A setting titled Memento mei Deus is available on IMSLP. The page does not distinguish securely among CT-MIG 34, CT-MIG 35 and CT-MIG D59.

=== Keyboard and instrumental music ===

Although Mesquita worked for many years as an organist, no securely identified independent keyboard or purely instrumental composition by him is known to survive. The catalogue consists essentially of sacred vocal works, frequently with instrumental accompaniment. Titles sometimes classified as organ music in older lists belong instead to vocal liturgical compositions. Diffusa est gratia is the opening portion of Tercio (CT-MIG 14), while Domine tu mihi lavas pedes is a doubtful Maundy Thursday antiphon (CT-MIG D51).

== Reception and legacy ==

=== Nineteenth- and early twentieth-century transmission ===

Mesquita's death did not end the working life of his music. A funeral office was performed in Caeté on 25 January 1827 during memorial rites for Empress Maria Leopoldina. The ceremony took place more than twenty years after his death and outside the towns where he had held his last appointments.

New performing parts were copied for church use through the nineteenth century and into the early twentieth. Manuscript sets of the Ofício das Violetas circulated in Minas Gerais and São Paulo. Its nickname came from the violas, called violetas in older Portuguese usage, that take the place of violins in the instrumental group. Copies made by different musicians contain changes in notation and scoring suited to the ensembles that used them.

The archive of the Orquestra Lira Sanjoanense in São João del-Rei holds an 1835 copy of Dominica in Palmis, another 1835 copy of the Matins for Holy Saturday, Holy Week offices, copies of Christus factus est, the funeral Matins called Ofício das Violetas, two settings of Memento mei Deus, and a Te Deum. Some of these papers were prepared by musicians such as Francisco de Paula de Miranda and Hermenegildo José de Souza Trindade, whose copying joined Mesquita's eighteenth-century repertory to nineteenth-century church services.

The Lira Sanjoanense and the Orquestra Ribeiro Bastos supplied music for different brotherhood calendars in São João del-Rei. Mesquita's works were still heard in services sung by the Lira in the early twenty-first century. His manuscripts were working materials in the hands of musicians before they became objects of cataloguing, editing, and archival study.

=== Curt Lange and modern rediscovery ===

Francisco Curt Lange began examining music archives in Minas Gerais in 1944. His 1946 article, "La música en Minas Gerais: un informe preliminar", introduced Mesquita and other composers from the region to readers far beyond the towns where their manuscripts were kept. The first volume of Lange's Archivo de Música Religiosa de la "Capitania Geral das Minas Gerais" followed in 1951 and printed Mesquita's Salve Regina beside works by Marcos Coelho Neto and Francisco Gomes da Rocha.

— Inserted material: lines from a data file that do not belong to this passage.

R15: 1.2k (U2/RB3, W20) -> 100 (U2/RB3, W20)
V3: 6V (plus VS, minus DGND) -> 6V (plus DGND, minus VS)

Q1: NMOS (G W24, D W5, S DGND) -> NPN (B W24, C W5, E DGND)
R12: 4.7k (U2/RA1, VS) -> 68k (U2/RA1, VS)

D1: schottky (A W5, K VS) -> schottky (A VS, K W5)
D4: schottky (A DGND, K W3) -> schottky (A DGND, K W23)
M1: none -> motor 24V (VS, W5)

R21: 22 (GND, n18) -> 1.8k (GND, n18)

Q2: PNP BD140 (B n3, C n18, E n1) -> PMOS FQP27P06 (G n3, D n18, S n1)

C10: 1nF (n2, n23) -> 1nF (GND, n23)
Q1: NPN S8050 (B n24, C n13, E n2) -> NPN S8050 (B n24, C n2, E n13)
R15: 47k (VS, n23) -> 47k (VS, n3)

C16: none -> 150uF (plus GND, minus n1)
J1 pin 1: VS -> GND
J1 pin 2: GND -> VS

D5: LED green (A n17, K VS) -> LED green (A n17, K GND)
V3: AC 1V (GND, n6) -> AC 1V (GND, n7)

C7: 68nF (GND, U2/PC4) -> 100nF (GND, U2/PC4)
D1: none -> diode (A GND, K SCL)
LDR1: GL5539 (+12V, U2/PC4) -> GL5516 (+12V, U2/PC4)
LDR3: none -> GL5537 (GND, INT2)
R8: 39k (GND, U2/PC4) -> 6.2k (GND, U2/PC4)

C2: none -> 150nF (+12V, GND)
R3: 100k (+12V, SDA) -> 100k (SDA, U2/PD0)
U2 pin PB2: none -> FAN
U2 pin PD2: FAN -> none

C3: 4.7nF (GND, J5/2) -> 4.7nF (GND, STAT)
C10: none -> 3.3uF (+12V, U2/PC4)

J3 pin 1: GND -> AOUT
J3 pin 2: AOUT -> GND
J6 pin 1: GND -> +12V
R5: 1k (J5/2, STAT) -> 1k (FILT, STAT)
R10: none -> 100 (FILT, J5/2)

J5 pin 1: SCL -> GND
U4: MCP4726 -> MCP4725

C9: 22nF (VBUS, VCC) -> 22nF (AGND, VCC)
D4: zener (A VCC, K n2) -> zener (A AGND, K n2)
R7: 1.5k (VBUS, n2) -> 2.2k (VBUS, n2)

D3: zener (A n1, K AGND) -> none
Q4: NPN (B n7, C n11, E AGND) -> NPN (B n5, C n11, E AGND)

Lange collected manuscripts, prepared transcriptions, contacted performers, and promoted the repertory in Brazil and abroad. Concerts in Brazil, Argentina, and Germany followed during the 1950s. In 1958, the Orquestra Sinfônica Brasileira and the Associação de Canto Coral recorded the Salve Regina and the E-flat major Mass. The first concert and recorded performances generally used the large choirs and orchestras then customary for eighteenth-century sacred music.

His editions made the music readily performable, but they did not always separate manuscript notation from editorial intervention. Lange's transcription of the A-minor Te Deum relied on the complete set copied by João Nepomuceno Ribeiro Urcini in 1878, although autograph parts and other manuscript groups were available. Lange changed notes and supplied dynamics, articulation, and bowing without consistently marking those additions. Urcini's trumpet and saxhorn parts, written long after Mesquita's death, also entered Lange's performing text.

The 1978 recording by the Orquestra de Câmara do Brasil and Ars Barroca, conducted by José Siqueira, used Lange's transcription. A recording by the Camerata de Caracas under Isabel Palacios followed the same text. Performers therefore encountered the work through a score that combined Mesquita's music with nineteenth-century additions and twentieth-century editorial decisions.

The word "rediscovery" fits the new concert, publishing, and recording audience, but it does not fit the whole chronology. Mesquita's music was already being copied and performed in Minas Gerais. Lange changed its reach and its standing in Brazilian music scholarship, but he did not recover a repertory that had disappeared altogether.

The first generation of Brazilian historical musicology often arranged the colonial past around a small canon of named composers and selected works. Archives, copyists, employers, anonymous performers, ceremonies, and Afro-Brazilian music received less attention. Paulo Castagna has examined the limits of this composer-centred model, including its emphasis on discovery, biography, stylistic classification, and the search for masterworks.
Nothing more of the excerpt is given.